Deterministically computing $1 / x$ in an R1CS circuit would be expensive. Instead, we can have the prover compute $1 / x$ outside of the circuit and supply the result as a witness element, which we will call $x_\mathrm{inv}$. To verify the result, we enforce
\begin{equation}
  (x) (x_\mathrm{inv}) = (1)
\end{equation}


\section{Zero testing} \label{sec:zerotest}

To assert $x = 0$, we simply enforce
\begin{equation}
  (x) (1) = (0)
\end{equation}
Asserting $x \ne 0$ is similarly easy: we compute $1 / x$ (non-deterministically, as in \autoref{sec:inverse}). The result can be ignored; the mere fact that an inverse exists implies $x \ne 0$.

On the other hand, if we want to \textit{evaluate}
\begin{equation} \label{eq:nonzero}
  y \coloneqq
  \begin{cases}
    0 & \text{if $x = 0$,} \\
    1 & \text{otherwise,}
  \end{cases}
\end{equation}
we can do so by introducing another variable, $m$, and enforcing
\begin{alignat}{2}
  (x)     & (m) &&= (y), \\
  (1 - y) & (x) &&= (0).
\end{alignat}
Outside of the circuit, the prover generates $y$ as in \autoref{eq:nonzero}, and generates $m$ as
\begin{equation}
  m \coloneqq
  \begin{cases}
    1 & \text{if $x = 0$,} \\
    y / x & \text{otherwise.}
  \end{cases}
\end{equation}
This method is from \cite{parno2013pinocchio}.

We can also use this technique to test for equality, since $x = y$ if and only if $x - y = 0$.


\section{Binary}

To assert $b \in \{ 0, 1 \}$, we enforce
\begin{equation} \label{eq:boolean}
  (b) (b - 1) = (0).
\end{equation}

To ``split'' a field element $x$ into its binary encoding, $(b_1, \dots, b_n)$, we have the prover generate the binary encoding out-of-band. We then verify it by applying \autoref{eq:boolean} to each $b_i$, and enforcing
\begin{equation} \label{eq:binary}
  (x) (1) = \left( \sum_{i=0}^{n-1} 2^i b_i \right),
\end{equation}
assuming a little-ending ordering of the bits.
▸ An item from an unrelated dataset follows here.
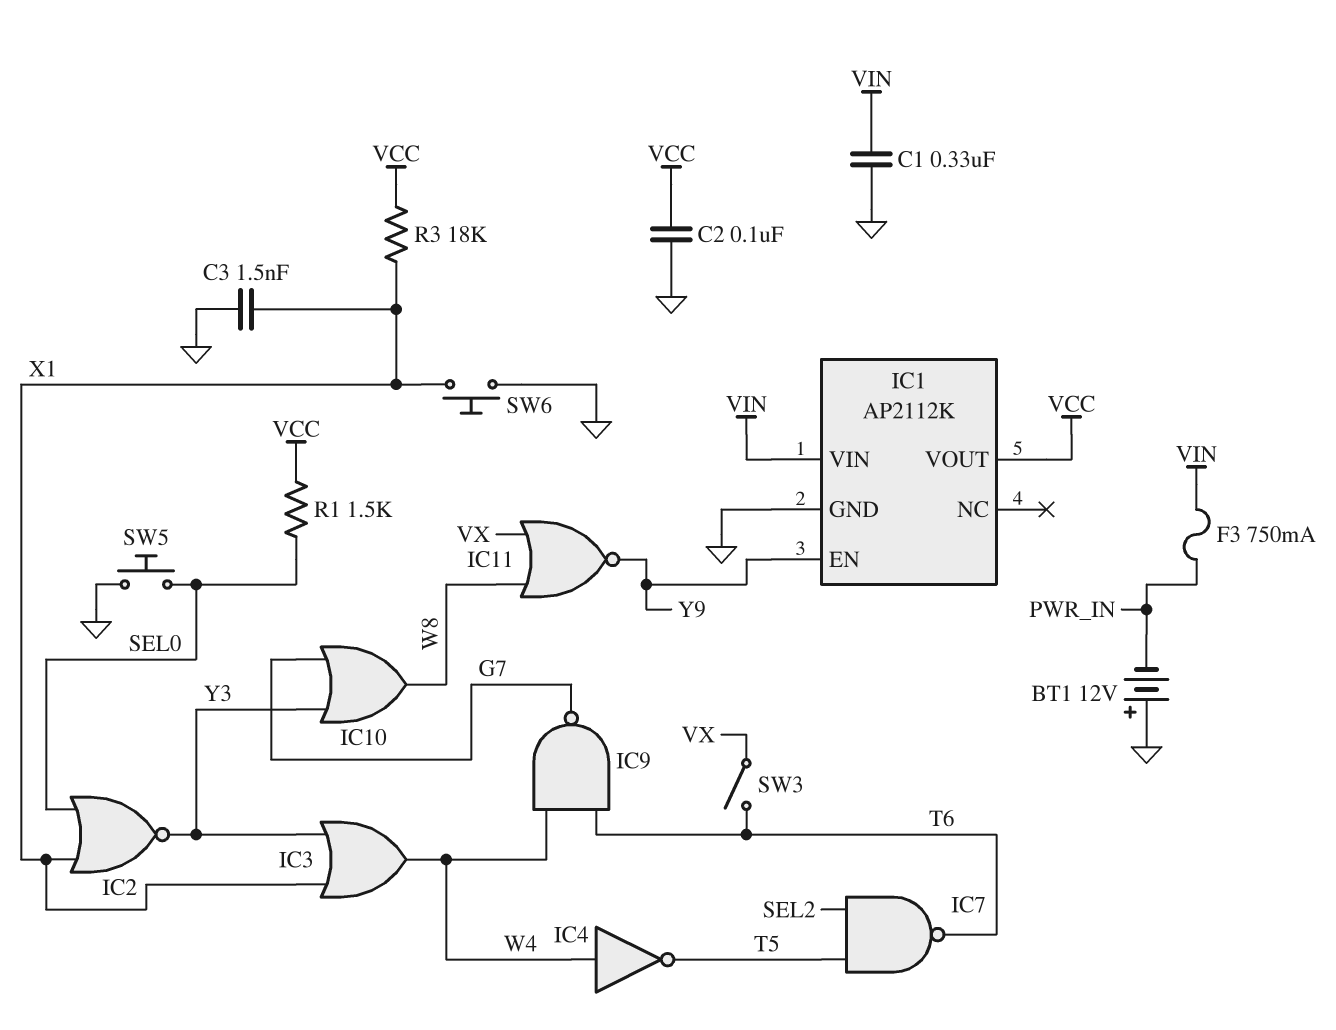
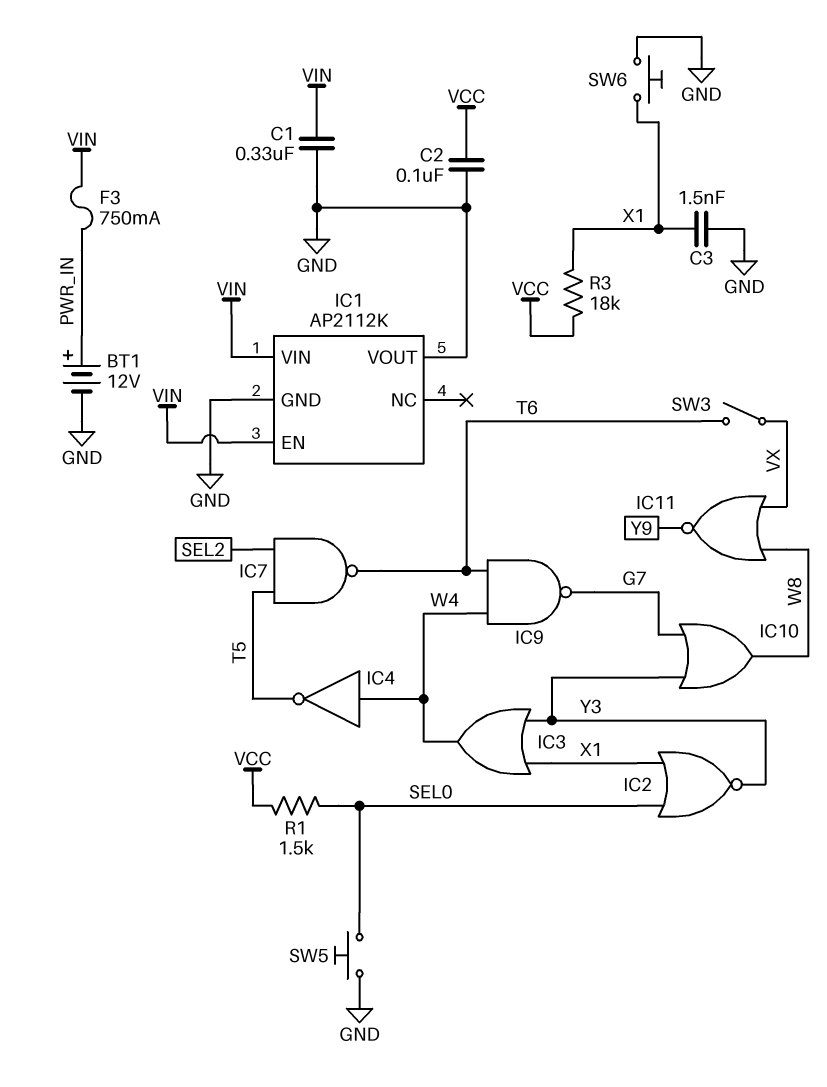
BT1: 12V (plus GND, minus PWR_IN) -> 12V (plus PWR_IN, minus GND)
IC1 pin EN: Y9 -> VIN
IC1 pin VOUT: VCC -> GND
Note that \autoref{eq:binary} permits two encodings of certain field elements. In $\mathbb{F}_{13}$ for example, the element $1$ can be represented as either $0001$ or $1110$. If a canonical encoding is required, we can prevent ``overflowing'' encodings by asserting that $(b_1, \dots, b_n) < |F|$. Such binary comparisons are covered in \autoref{sec:comparisons}.
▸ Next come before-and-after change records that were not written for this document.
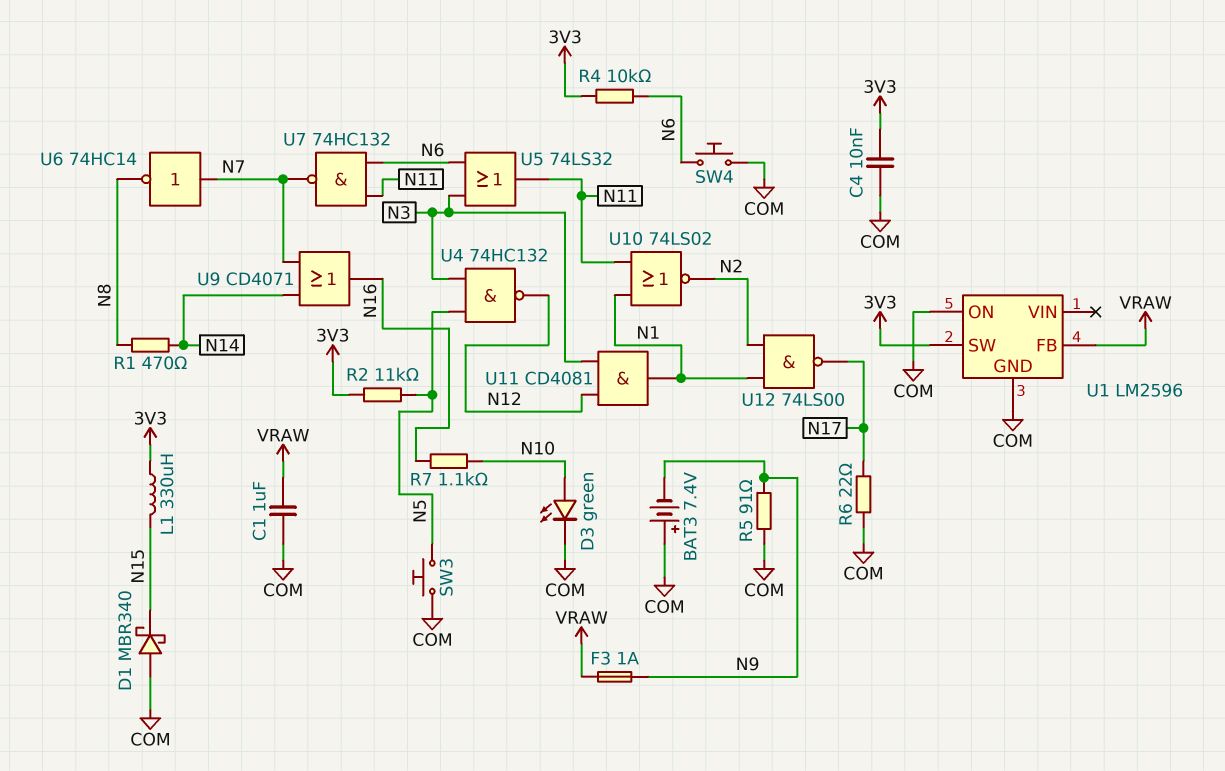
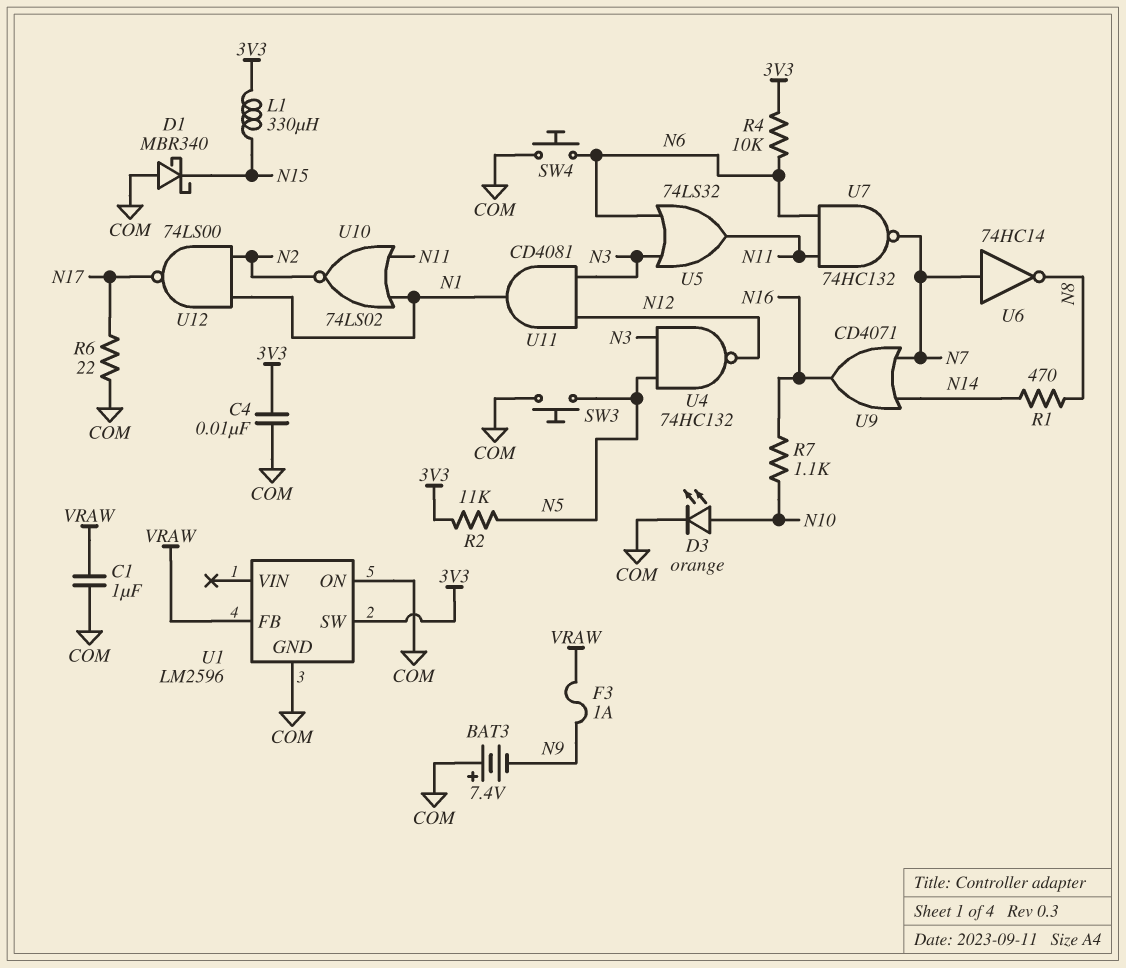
D3: LED green (A N10, K COM) -> LED orange (A N10, K COM)
R5: 91 (COM, N9) -> none

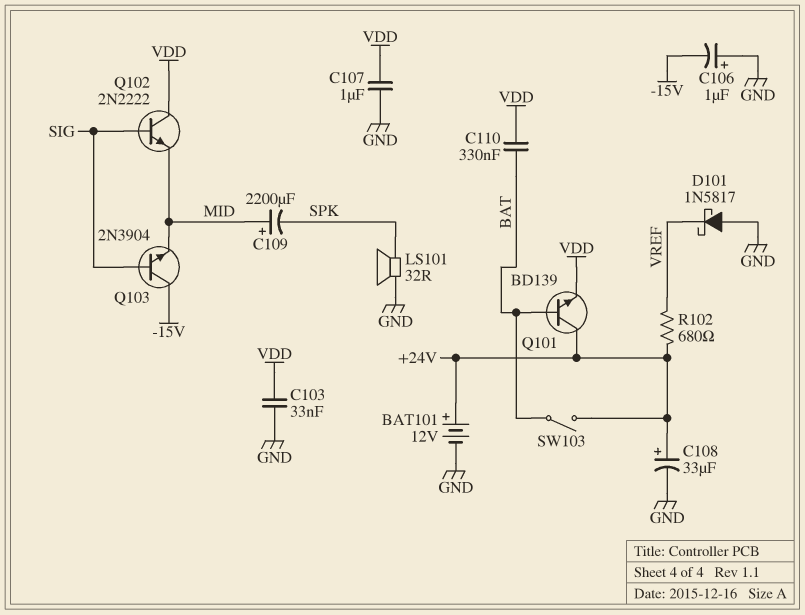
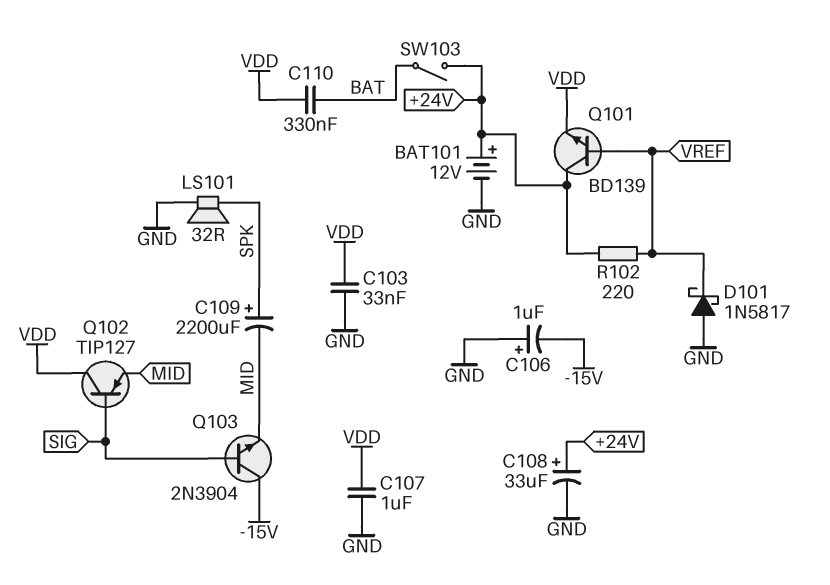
C109: 2200uF (plus MID, minus SPK) -> 2200uF (plus SPK, minus MID)
Q101: NPN BD139 (B BAT, C +24V, E VDD) -> NPN BD139 (B VREF, C +24V, E VDD)
Q102: NPN 2N2222 (B SIG, C VDD, E MID) -> PNP TIP127 (B SIG, C VDD, E MID)
R102: 680 (+24V, VREF) -> 220 (+24V, VREF)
To ``join'' a sequence of bits into the field element they encode, we simply take a weighted sum of the bits:
\begin{equation} \label{eq:join}
  x \coloneqq \sum_{i=0}^{n-1} 2^i b_i.
\end{equation}
This does not require any constraints, unless we don't know whether $(b_1, \dots, b_n)$ is the canonical encoding of some field element, in which case we may want a comparison to assert that overflow does not occur.


\section{Selection} \label{sec:selection}

Suppose we have a boolean value $s$, and we wish to compute
\begin{equation}
  z \coloneqq
  \begin{cases}
    x & \text{if $s = 0$,} \\
    y & \text{if $s = 1$.}
  \end{cases}
\end{equation}
We can compute this as
\begin{equation} \label{eq:selection}
  z \coloneqq x + s(y - x).
\end{equation}
This requires two constraints: one ``is boolean'' assertion (\autoref{eq:boolean}), assuming $s$ was not already known to be boolean, and another for the multiplication.
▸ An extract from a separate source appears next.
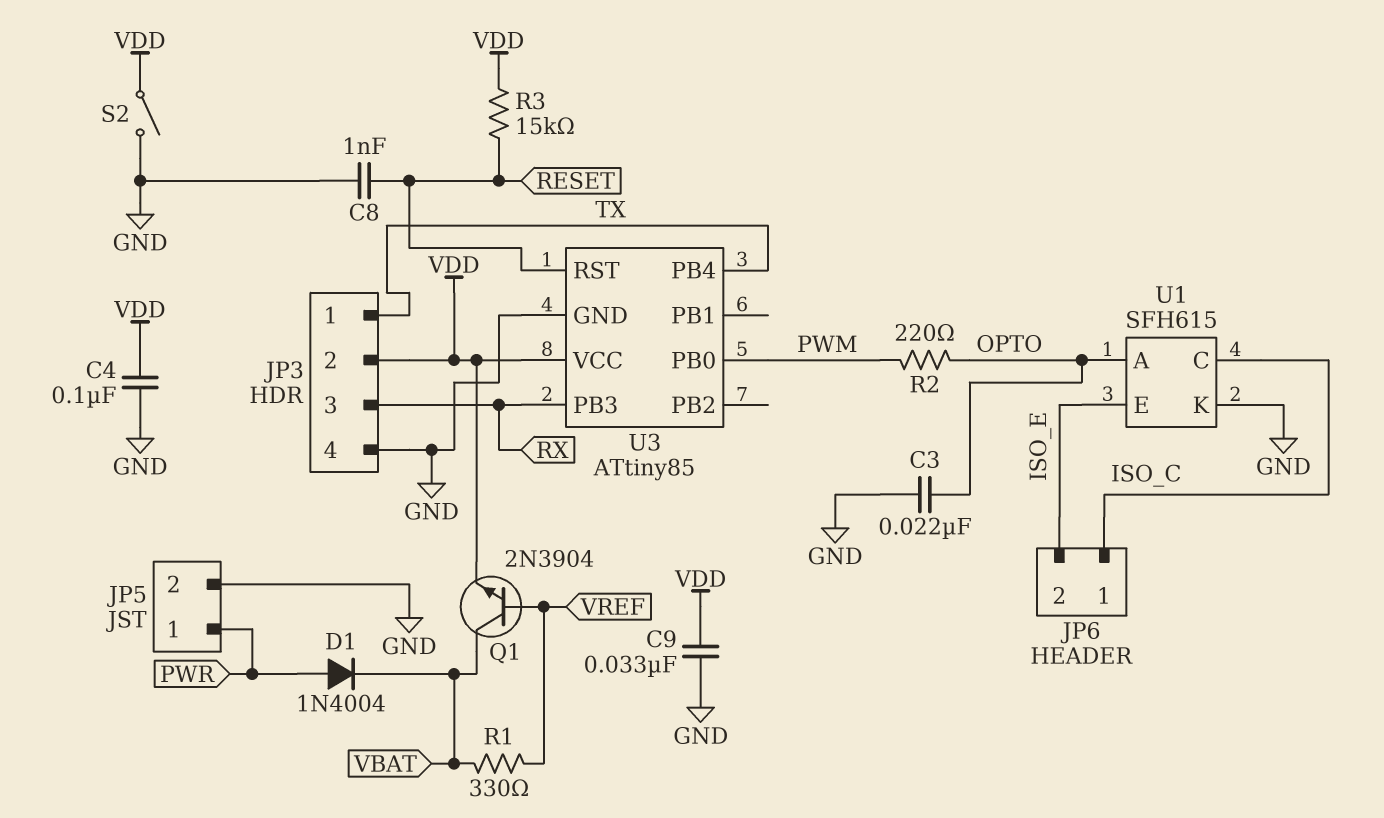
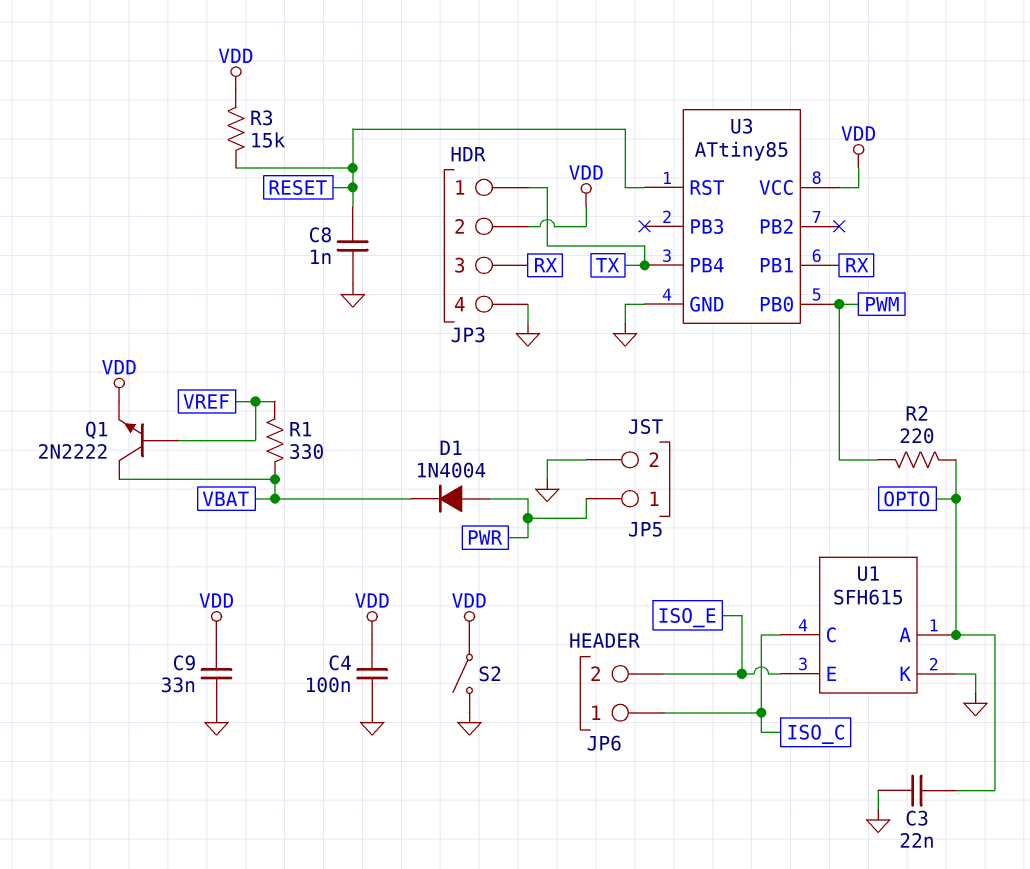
Q1: NPN 2N3904 (B VREF, C VBAT, E VDD) -> NPN 2N2222 (B VREF, C VBAT, E VDD)
U3 pin PB1: none -> RX
U3 pin PB3: RX -> none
\section{Random access} \label{sec:random-access}

Suppose we wish to access the $i$th item of some sequence $(x_0, \dots, x_n)$. There are several variations of this problem, but for the sake of brevity, we will assume that
\begin{enumerate}
  \item The sequence length is a power of two: $n = 2^k$.
  \item The items are individual field elements (rather than, say, elliptic curve points).
  \item Each item $x_j$ is a constant.
\end{enumerate}
We start by splitting $i$ into its binary encoding, $(i_0, \dots, i_k)$. One may think of $(i_0, \dots, i_k)$ as a path through a binary tree, where $i_j$ indicates the direction of descent at height $j$. For example, say $n=8$ (thus $k=3$) and $i = 5 = 101$. This corresponds to the following binary tree:
\begin{center}
\begin{forest}
  for tree={circle,draw,inner sep=0,minimum size=0.6cm},
  selected/.style={edge={red,thick},draw={red,thick}}
  [,selected
    [,
      [,
        [$x_0$],
        [$x_1$]
      ],
      [,
        [$x_2$],
        [$x_3$]
      ]
    ],
    [,selected,
      [,selected,
        [$x_4$],
        [$x_5$,selected]
      ],
      [,
        [$x_6$],
        [$x_7$]
      ]
    ]
  ]
\end{forest}
\end{center}
Now, we will describe a few methods of random access which build upon this mental model.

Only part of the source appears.